# Guess what we got in the mail today?!



## Cassie7 (Sep 16, 2007)

Hex! I've been wanting Hex for ages but we just couldn't afford him last season. Now he's sitting in our living room! I'm dancing with glee!

Here's Hex in action...


----------



## Bethene (Jan 19, 2008)

Yea, Cassie, lucky you! Happy,happy,joy, joy (that's me doing the happy dance with you LOL) He's awesome!!


----------



## slightlymad (May 25, 2006)

Ah nothing like a fresh ghoulish prop especially on the cheap congrates on your new family member


----------



## Haunted Bayou (Feb 16, 2007)

Wow Cassie, you are getting all kinds of kewl stuff.

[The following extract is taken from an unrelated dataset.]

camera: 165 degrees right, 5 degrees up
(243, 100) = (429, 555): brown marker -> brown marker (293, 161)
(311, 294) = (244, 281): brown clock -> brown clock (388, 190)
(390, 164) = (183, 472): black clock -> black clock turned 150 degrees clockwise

Must be like a Halloween type Christmas in the middle of Spring.


----------



## Lilly (Jun 13, 2006)

cool beans cass..
that thing is creepy


----------



## beelce (Jul 21, 2007)

Oh Yes Cassie....I can see why you wanted him


----------



## ScareShack (May 26, 2006)

very cool.....Hex sure is a crazy creepy prop.


----------



## Sickie Ickie (Jun 20, 2006)

Definitely coolish!


----------



## Bloodhound (Oct 16, 2007)

Congrats, Way Cool


----------



## Lady Nyxie (Aug 30, 2006)

Sweet child.


----------



## IshWitch (May 31, 2006)

My kind of gross!


----------